Di follia ce n'è tanta in questo disco, ma di quella lucida, la più pericolosa e, insieme, la più affascinante. Power post punk? Post energy rock? Funk psichedelico con incursioni drone? Si accettano consigli, perchè dentro c'è di tutto. Quel che più colpisce, fin dalle prime battute, è la totale malleabilità di ogni singola traccia, a partire dalle voci: violente, sussurrate, ironiche, da front man o da coro gregoriano, da giovane incazzato che ne ha le palle piene di sentirsi dire che non ha fatto il '68. Così come la musica che le accompagna: tastiere allegre o terribilmente minori, batterie in loop, chitarrine blues che si perdono in scorribande post-qualcosa, cenni math rock, passaggi che ricordano gli anni '90 dei Massimo Volume o i primissimi anni zero dei Giardini di Mirò.

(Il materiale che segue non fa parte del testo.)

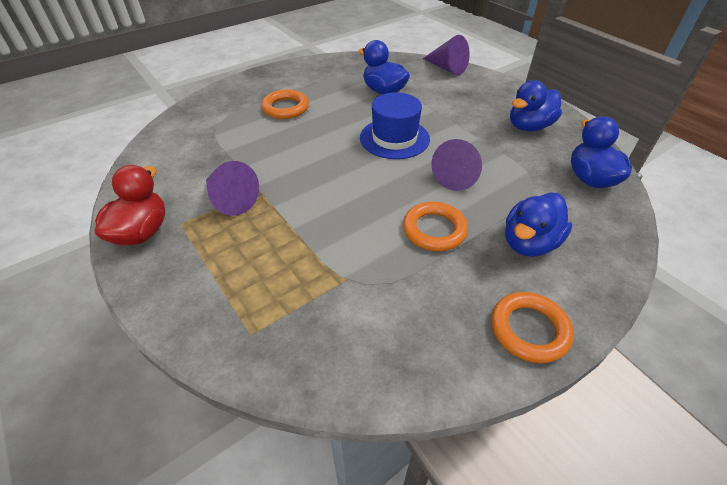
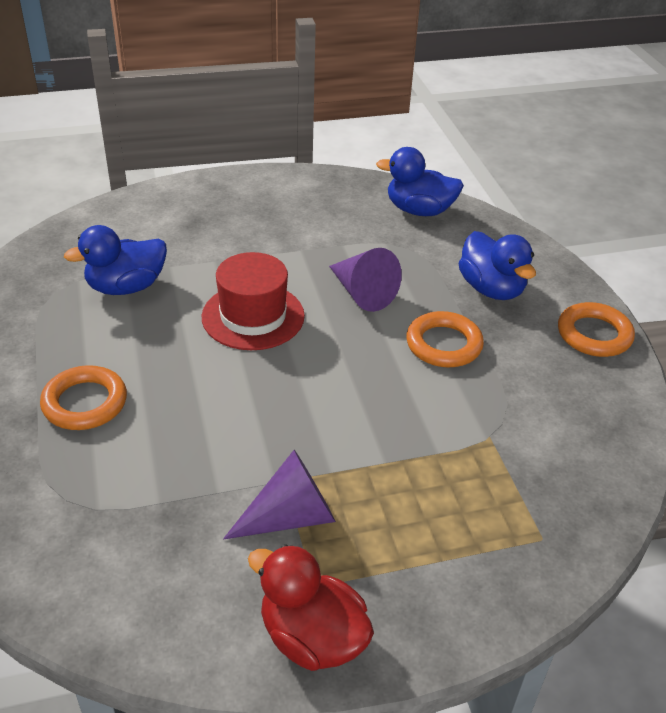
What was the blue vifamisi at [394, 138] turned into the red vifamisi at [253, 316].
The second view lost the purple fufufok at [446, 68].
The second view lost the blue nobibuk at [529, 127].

Si parte con un intro che promette sudore e scintille, "1st step: the crazy crazy lesson". Una gym lesson vera e propria, destra-sinistra, per il corpo e per la mente: la temperatura sale, more energy please!, il banditore scende dal palco e lascia spazio a una mattonata di chitarre che fuggono via. Poi compare "Tic tic tac", destinata ad essere la hit della primavera bolognese, e sarebbe anche lecito pensare a qualcosa come i !!!, o i Go!Team (dite che non fanno un video con orologi giganti da schivare al posto dei fantasmi di PacMan?). L'ascolto prosegue, questi pensieri vengono spazzati via in fretta: qualche spianata desert, e non si scherza più. Risatine sarcastiche e lestofanti da mercato nero, si corre a mille lacerando l'aria e, poi, ci si ferma di nuovo. Con "My mama told me", che fa il verso a Elvis e infila dei riff blues che fanno riprendere il fiato. Si ricade nelle atmosfere già segnate da Emidio Clementi & co, con un brano che sembra nichilista fin dal titolo ("Tum tum pa tu – tum tum tum pa"), ma che in realtà è sfogo in versi più o meno criptici, con le casse e i tom del titolo, appunto, a fare da base incessante e lancinante. Si conclude poi con altri tre pezzi da flusso di coscienza, che incasinano ancor di più il panorama: cattivi, buoni, giocosi, pure sensuali verso la fine.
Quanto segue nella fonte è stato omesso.